Workman had also demonstrated at an event in Springfield earlier that week, attended by more than 1,000 people.
In Taylorville the crowd heard testimony about the harmful effects of racism. According to U.S. Census Bureau estimates, as of 2019 there were 10,360 residents, 96% white. Some locals sat and stood from a distance outside businesses to offer water or observe. One man led a solitary march carrying an American flag and a Gadsden flag – with a snake and the words, "Don't Tread on Me."
Workman prefers to call the event a rally verus a protest. He said his hope is for all people to feel compelled to stand up against injustice. For nine minutes, about the same amount of time George Floyd was knelt on by a police officer in Minneapolis, there was silence, except for Workman emotionally uttering Floyd's last reported words: "I can't breathe ... They're going to kill me ... Everything hurts ... Mama."
Much of the crowd began a "lie in," their bodies on the pavement outside the courthouse to show solidarity for Floyd and others killed by police. Taylorville resident Misty McPeek helped coordinate donated drinks and food for the event. As the white mother of black sons, she took to the podium to plea for widespread change.
"On behalf of myself and my children, I appreciate each and every one of you standing here for this movement," she told the crowd. "This is where we start the change. This is where we are teaching you guys to get out here and become people of power. I want to see police chiefs, I want to see governors, I want to see aldermen, I want to see officials instituting the change these children deserve."
Ryan Bandy, who owns businesses in Springfield, including the LGBTQ bar and venue Club Station House, said he was there as the result of deep soul searching in recent days. "I've had a lot of reflection on my views, and know I have been ignorant, quite honestly, on some things." Bandy said he had posted something on Facebook "pretty much equating that property damage and murder were both equally wrong." He credits a black transgender friend in particular who shared "the things that she's dealt with and the pain that she's feeling." Bandy said it made him realize he needed to do more listening.
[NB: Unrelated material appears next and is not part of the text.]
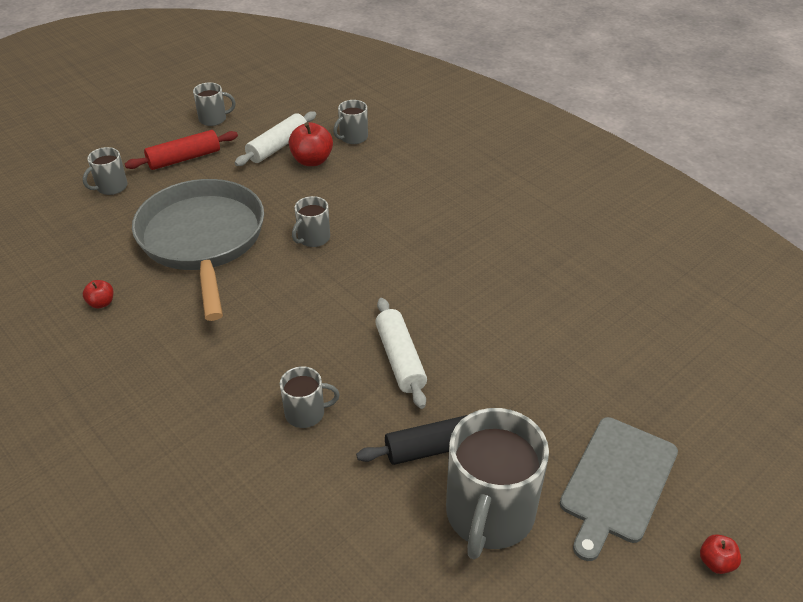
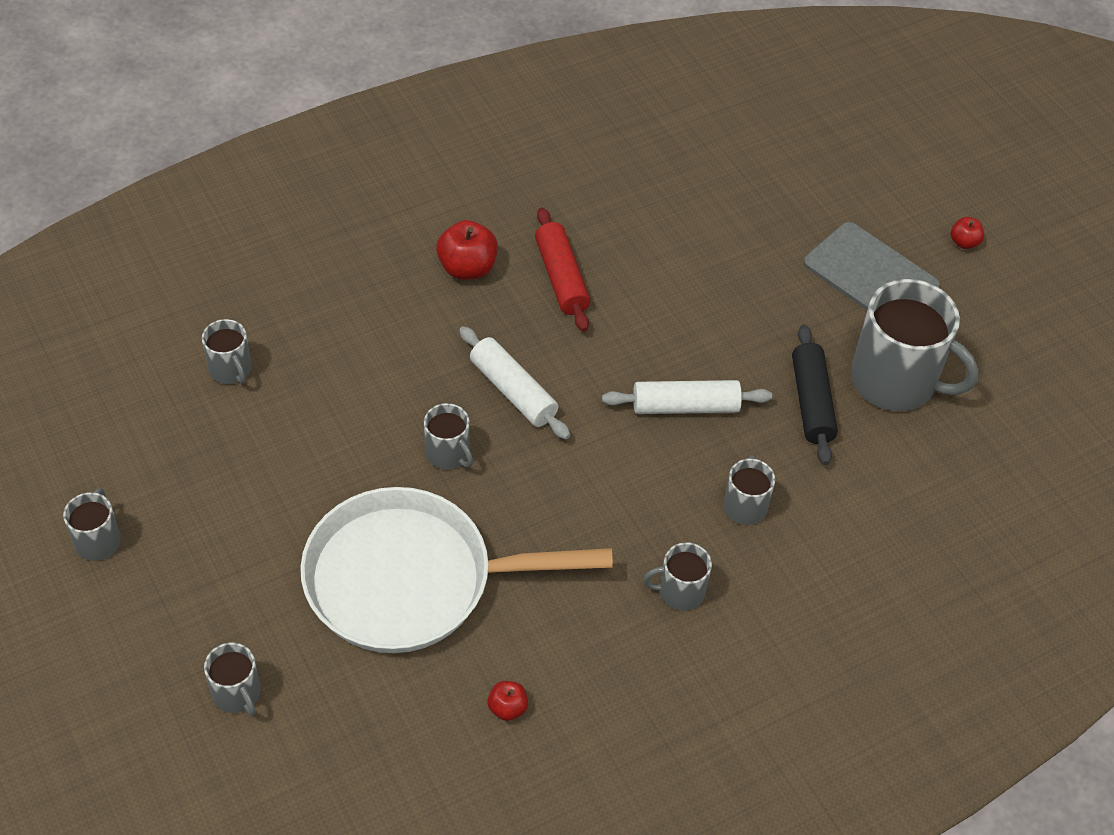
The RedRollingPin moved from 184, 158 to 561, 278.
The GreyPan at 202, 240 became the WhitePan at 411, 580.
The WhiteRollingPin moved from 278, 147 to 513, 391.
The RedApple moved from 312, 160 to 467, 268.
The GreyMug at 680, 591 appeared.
Bandy's uncle is U.S. Rep. Rodney Davis, a Republican from Taylorville. In the 2016 election, Christian County, where Taylorville is the county seat, nearly 70% of voters went for Trump. Some said the success of the rally was especially heartening for that reason.
Police had closed off roadways and several were present during the demonstration. A couple spoke at the podium.
Christian County Sherriff Bruce Kettelkamp told the crowd, "I want you to know that every law enforcement officer in Christian County is sickened by what happened by those four officers in Minnesotta, we are absolutely sickened."
Workman said people had asked why he chose to come to Taylorville. What many didn't realize was he lives in the area. To his knowledge, his was one of the first black families to live in Kincaid, also in Christian County. He said growing up there "was tough, God was it tough."
Workman, who is 24, said he has hopes of one day becoming a police officer in the area. But, he said, "I don't want to be a police officer in a divided community. Because that makes being a police officer hard." He has fond memories of participating in a summer camp where police officers interacted with kids. "That's the kind of involvement that the police need to have with the community," he said.
Across downstate Illinois, similar protests have surfaced in a number of other small towns. Workman attended a Black Lives Matter Jacksonville event on Sunday, June 7, and said he's moved by the actions, some of which have happened in towns like Anna, former sundown towns where black people were not allowed after dark.
Workman is part of a newly formed group based in Springfield called E.A.T – Education and Action Together. Workman said a teach-in is being planned "where people can learn their rights when dealing with police officers – how to interact with the police officers to keep the situation from being escalated." And the group will rally in Pawnee on Saturday, June 13.